Stupor Bowl Post-Game

The Chiefs defeated the Niners last night, but the loser was the American taxpayer, who gave millions to King Trump so he could hold court at Mar-A-Lago for his big game party.

Taxpayers shelled out another $3.4 million to send President Donald Trump to Florida this weekend so he could host a Super Bowl party for paying guests at his for-profit golf course.


The president’s official schedule shows him spending two and a half hours Sunday evening at a “Super Bowl LIV watch party” at Trump International Golf Club in West Palm Beach. Tickets sold for $75 each, but were only available to members of the club — the initiation fee for which reportedly runs about $450,000, with annual dues costing several thousands of dollars more.
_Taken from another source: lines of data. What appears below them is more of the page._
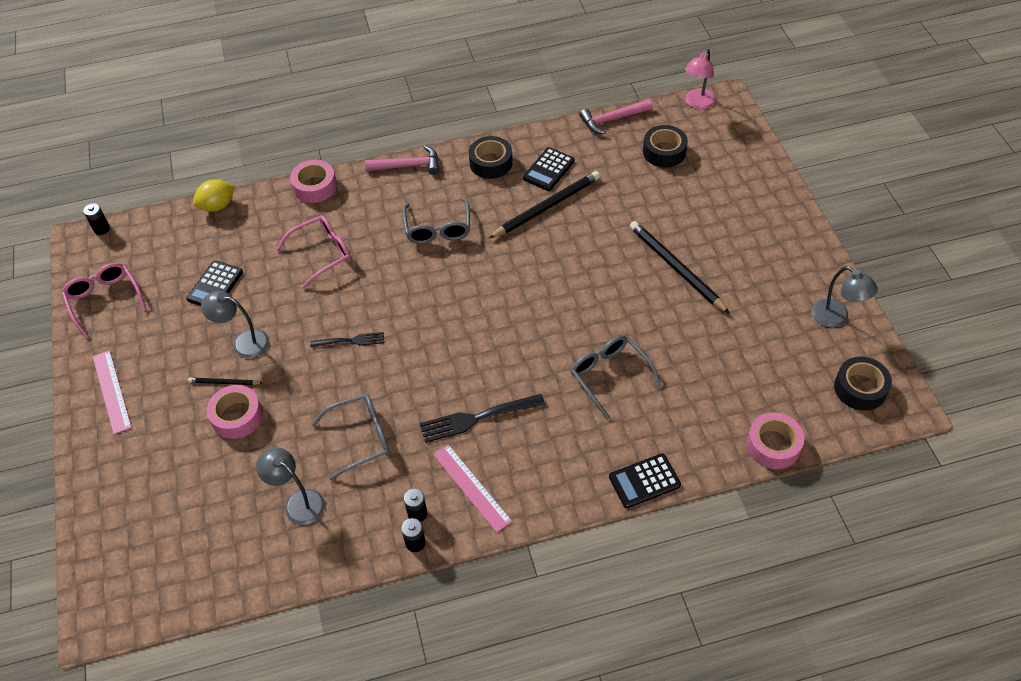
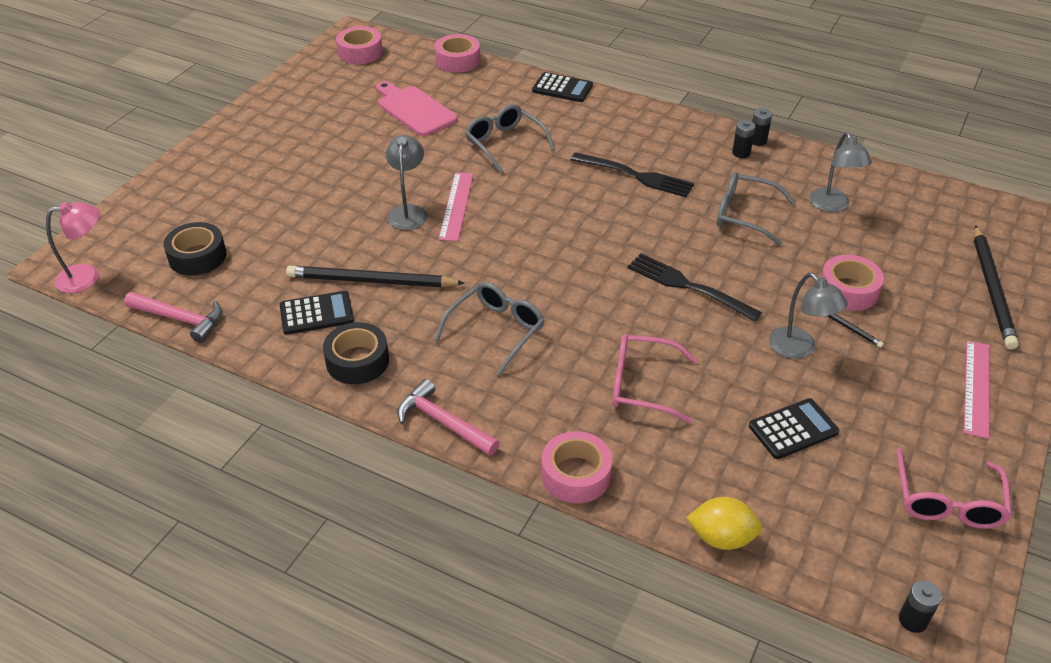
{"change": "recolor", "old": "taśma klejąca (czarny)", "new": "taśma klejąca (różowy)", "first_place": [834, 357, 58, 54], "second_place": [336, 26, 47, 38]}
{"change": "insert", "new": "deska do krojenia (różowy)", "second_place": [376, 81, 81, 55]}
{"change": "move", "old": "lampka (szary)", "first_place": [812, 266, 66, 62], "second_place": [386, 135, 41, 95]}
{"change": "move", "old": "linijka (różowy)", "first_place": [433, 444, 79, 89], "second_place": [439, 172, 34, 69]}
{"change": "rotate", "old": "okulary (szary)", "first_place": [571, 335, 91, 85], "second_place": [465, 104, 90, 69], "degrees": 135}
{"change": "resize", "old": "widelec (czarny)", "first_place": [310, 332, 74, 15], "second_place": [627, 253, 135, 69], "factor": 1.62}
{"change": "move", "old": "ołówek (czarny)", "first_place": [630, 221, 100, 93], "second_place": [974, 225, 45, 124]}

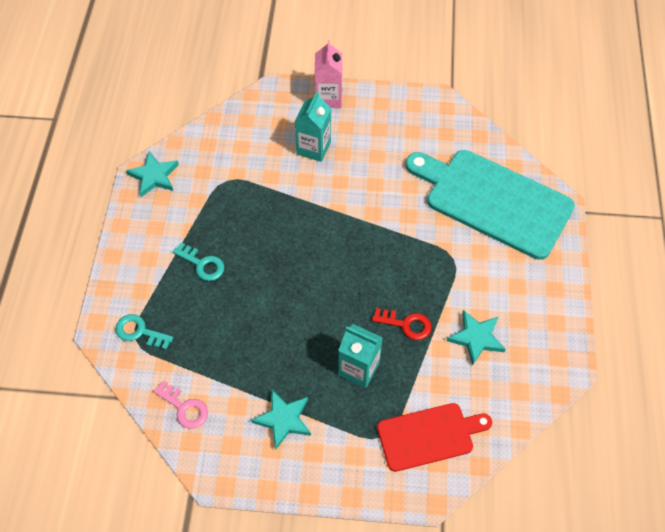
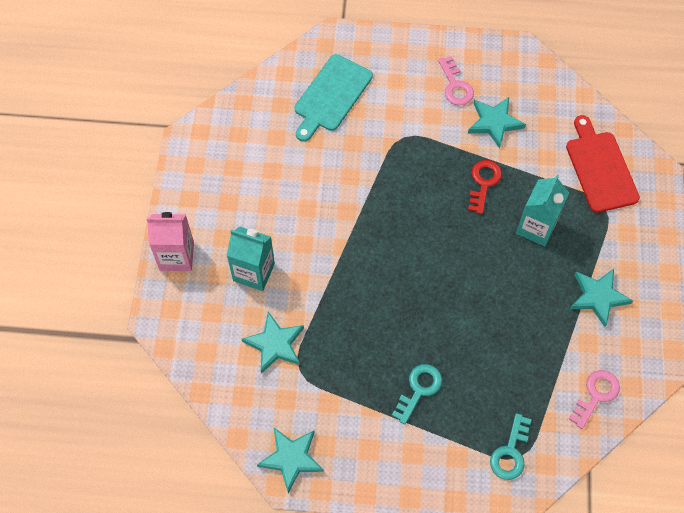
{"change": "insert", "new": "gwiazda (turkusowy)", "second_place": [242, 312, 62, 62]}
{"change": "resize", "old": "deska do krojenia (turkusowy)", "first_place": [405, 150, 170, 110], "second_place": [295, 54, 78, 88], "factor": 0.57}
{"change": "insert", "new": "klucz (różowy)", "second_place": [438, 56, 36, 49]}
“Well, obviously there are no TVs in the White House, so what alternative did he have?” quipped Robert Weissman, president of the liberal group Public Citizen. “He could have saved money by chartering a plane and flying club members to watch the game at the White House.”

In response to a query, White House press secretary Stephanie Grisham defended Trump’s trip and attacked HuffPost: “The premise of your story is ridiculous and false, and just more left-wing media bias on display. The president never stops working, and that includes when he is at the Winter White House.”

Her phrase “Winter White House” refers to Mar-a-Lago, the for-profit resort in Palm Beach that is several miles east of the golf course and that doubled its initiation fee from $100,000 to $200,000 after Trump was elected in 2016. Trump frequently mingles with guests at social events there.

On Saturday, for example, Trump appeared at a dinner at Mar-a-Lago arranged by the “Trumpettes,” a group his female supporters. The dinner did not appear on the president’s publicly released schedule, and in any case was a campaign event, not an “official” one.

When a pool reporter asked the White House on Saturday what work Trump did over the weekend, the reply was that he had calls and “meetings with staff.” The president did not attend a rally on Saturday for Venezuelan leader Juan Guaido, whom the United States and other governments have recognized as the legitimate president of that country. That rally began while Trump was still at his golf course, and attending it could have made him late for the start of the Trumpettes’ dinner.

"He never stops working."

Except when he's at his Florida private club hosting football game parties at our expense.

It doesn't matter which state the winner is in.



We are all subjects of King Donald The Orange now.